CCCC est sanctionnée par les États‑Unis depuis 2020 pour la construction de bases militaires en mer de Chine méridionale.
Le même modèle se retrouve avec Aldesa, une autre entreprise de construction espagnole passé sous contrôle de CRCC (China Railway Construction Corporation) entre 2020 et 2023. Depuis, il s’est vu attribuer des travaux tels que des tunnels sur la M‑50 (7,49 millions en 2021), des réservoirs d’eau à Séville (8,18 millions en 2022) ou des hangars à Teruel (39,77 millions en 2024).
CRCC, d’un rang ministériel au sein du PCC, accède ainsi à des systèmes SCADA d’infrastructures critiques.
Et si la Commission européenne, dans sa stratégie de « de‑risking » (réduction des risques) vis‑à‑vis de la Chine (2023), qualifie le régime communiste de « rival systémique » et appelle à réduire les dépendances, les flux NextGeneration continuent d’alimenter des entreprises placées sur listes noires par Washington, comme Huawei (depuis 2019) ou CATL (2025).
Le stand de Huawei, à l’intérieur du stand de SK Telecom, lors du GSMA Mobile World Congress, qui s’est tenu à Barcelone, en Espagne, le 28 février 2022. (David Ramos/Getty Images)
L’eurodéputé Hermann Tertsch (Patriotes pour l’Europe) a dénoncé à plusieurs reprises cette « menace » chinoise.
David Alandete, ancien directeur d’El País et correspondant auprès de plusieurs médias à la Maison‑Blanche, a récemment mis en garde le Congrès espagnol au sujet de Huawei : « Ce n’est pas seulement un risque technologique, c’est aussi une question de fiabilité au sein de l’OTAN. »
Dans le secteur des renouvelables, le Conseil européen de fabrication solaire avait appelé en 2023 à restreindre les fournisseurs chinois sur les réseaux électriques en raison du risque de déconnexion à distance depuis Pékin. Les données de 2023 montrent d’ailleurs que 70 % des onduleurs photovoltaïques en Espagne sont d’origine chinoise.
Pourtant, l’UE finance elle‑même, à hauteur de millions, des entreprises chinoises implantées en Espagne. Un véritable — et dangereux — paradoxe.
La stratégie chinoise : acheter, concourir et dominer avec de l’argent européen
Et l’astuce est toujours la même : Pékin n’a pas besoin de se présenter directement aux appels d’offres européens. Il lui suffit d’acquérir des sociétés espagnoles déjà établies pour qu’elles concourent en tant qu’entreprises locales et remportent les marchés.

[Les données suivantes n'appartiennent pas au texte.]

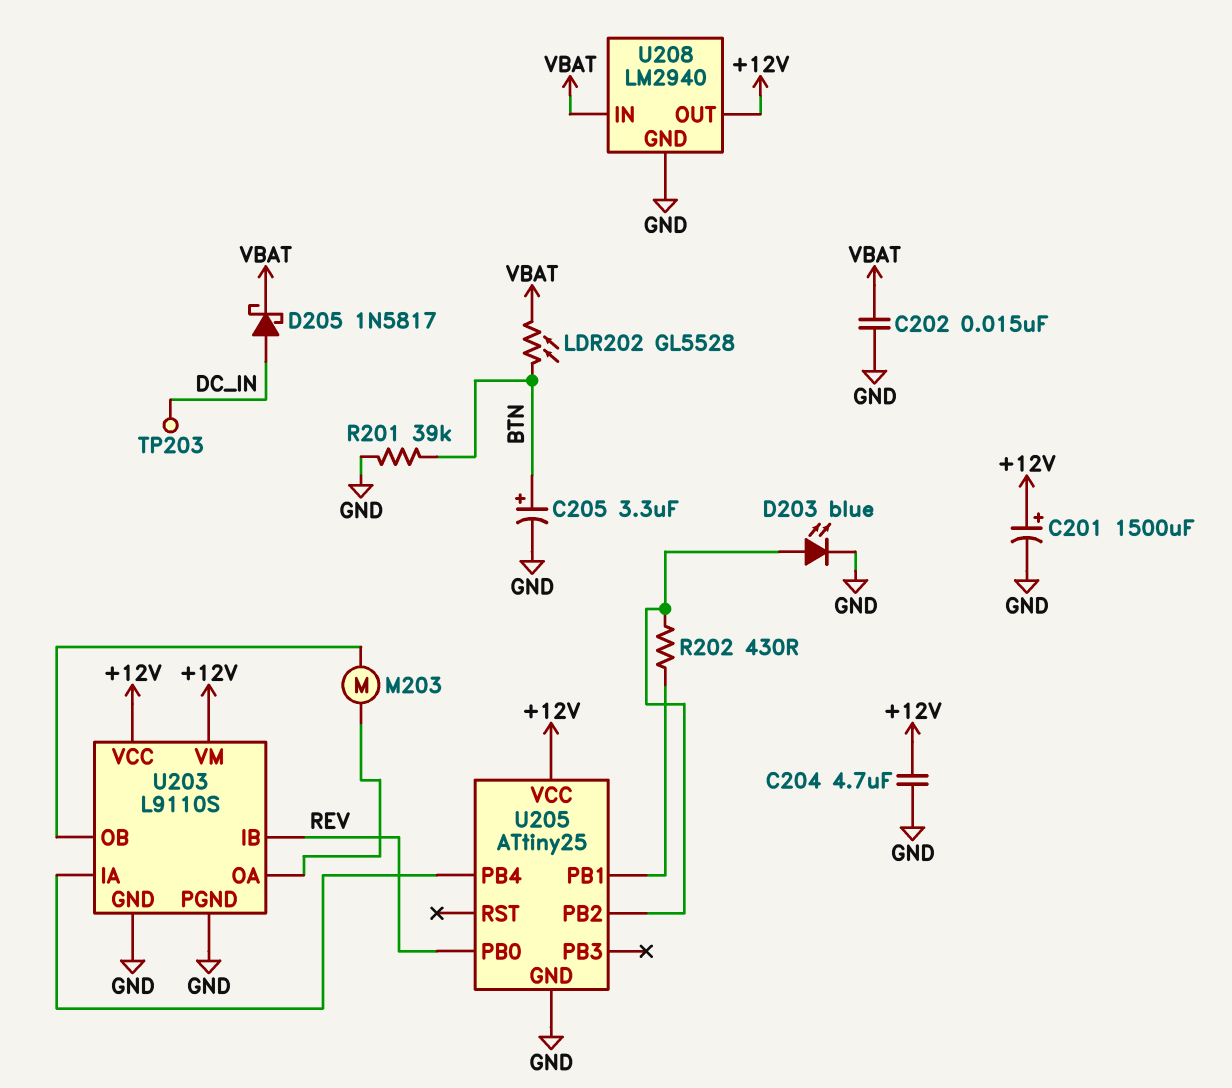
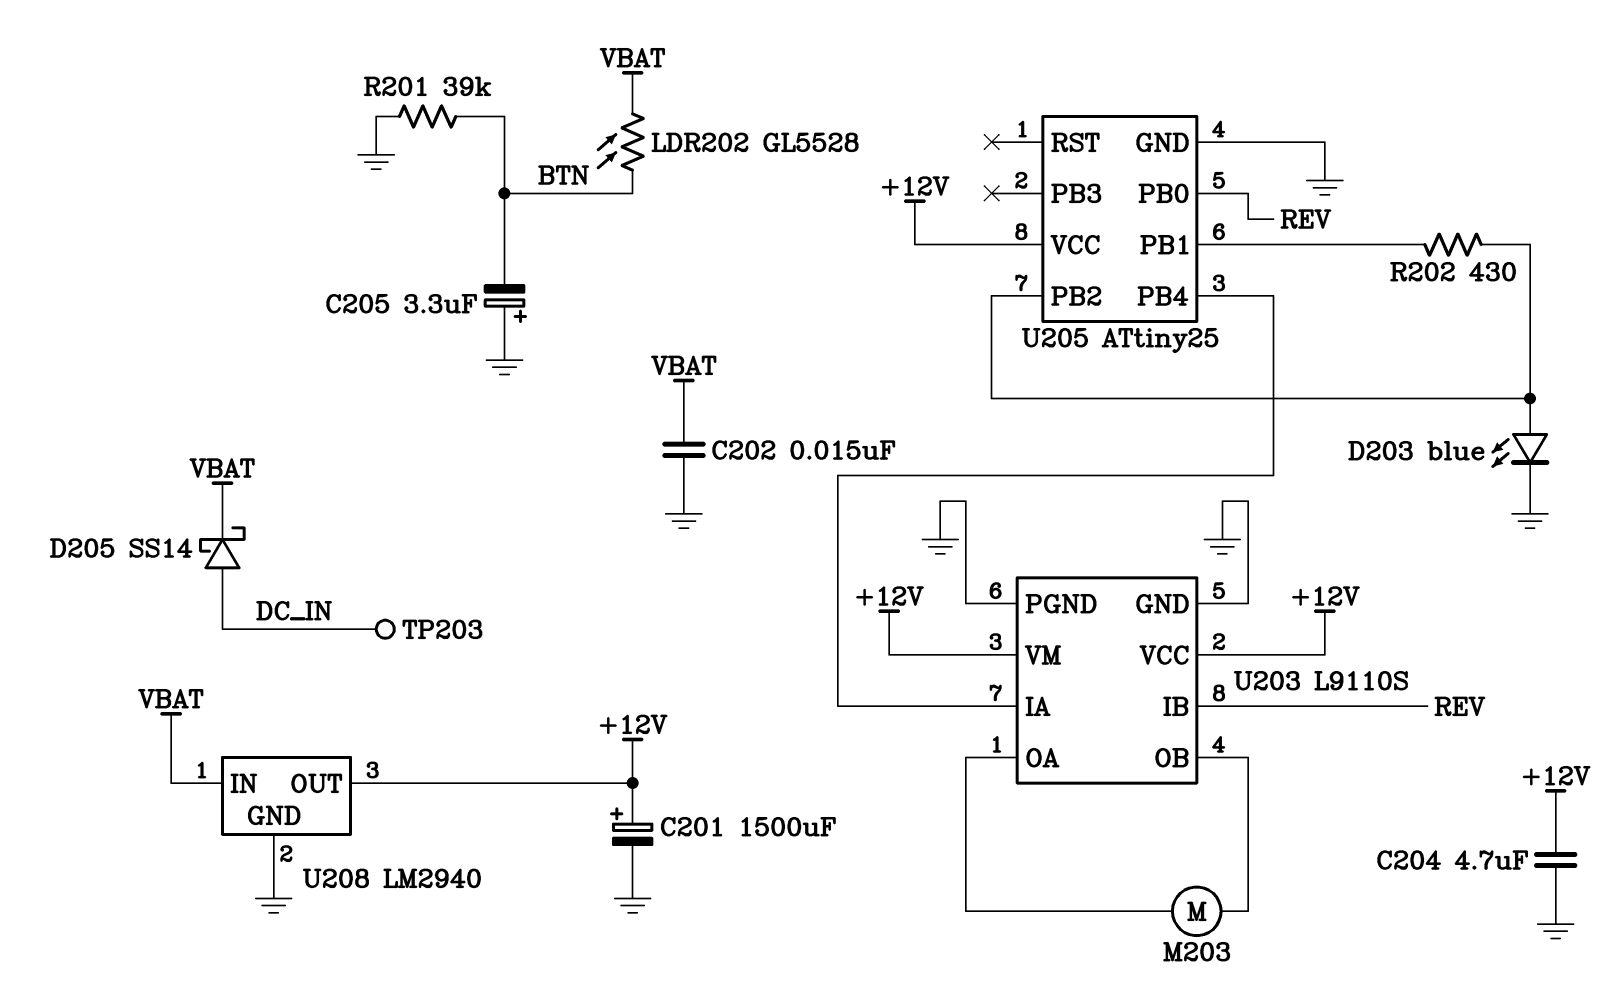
C205: 3.3uF (plus BTN, minus GND) -> 3.3uF (plus GND, minus BTN)
D205: schottky 1N5817 (A DC_IN, K VBAT) -> schottky SS14 (A DC_IN, K VBAT)

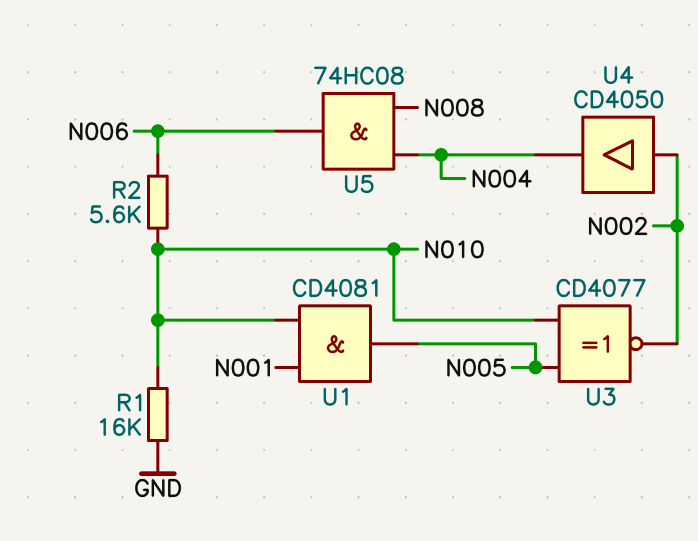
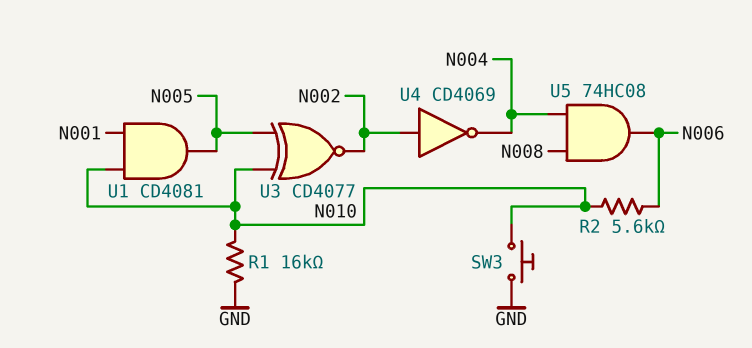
SW3: none -> button (GND, N010)
U4: buffer CD4050 (in N002, out N004) -> NOT CD4069 (in N002, out N004)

C’est ce qui est advenu avec Puentes y Calzadas (rachetée par CRBC‑CCCC) ou Aldesa (contrôlée par CRCC) : toutes deux figurent au registre du commerce comme sociétés espagnoles, mais leurs sociétés mères sont des entreprises de rang ministériel chinoises qui accèdent désormais à des systèmes SCADA d’infrastructures critiques et à des centaines de millions d’euros du PRTR.
Le même scénario se répète dans les ports et les renouvelables : COSCO, la compagnie maritime d’État chinoise, contrôle des terminaux stratégiques à Valence et Bilbao ; Les Trois Gorges, autre géant lié au PCC, est devenu le premier producteur photovoltaïque d’Espagne après l’achat de X‑Elio et de dizaines de centrales.
Ainsi, l’Espagne, par sa politique de portes ouvertes envers Pékin — et son silence face aux alertes de Washington et de Bruxelles —, s’est muée en porte d’entrée idéale pour que le régime chinois colonise des secteurs stratégiques avec l’argent de tous les Européens.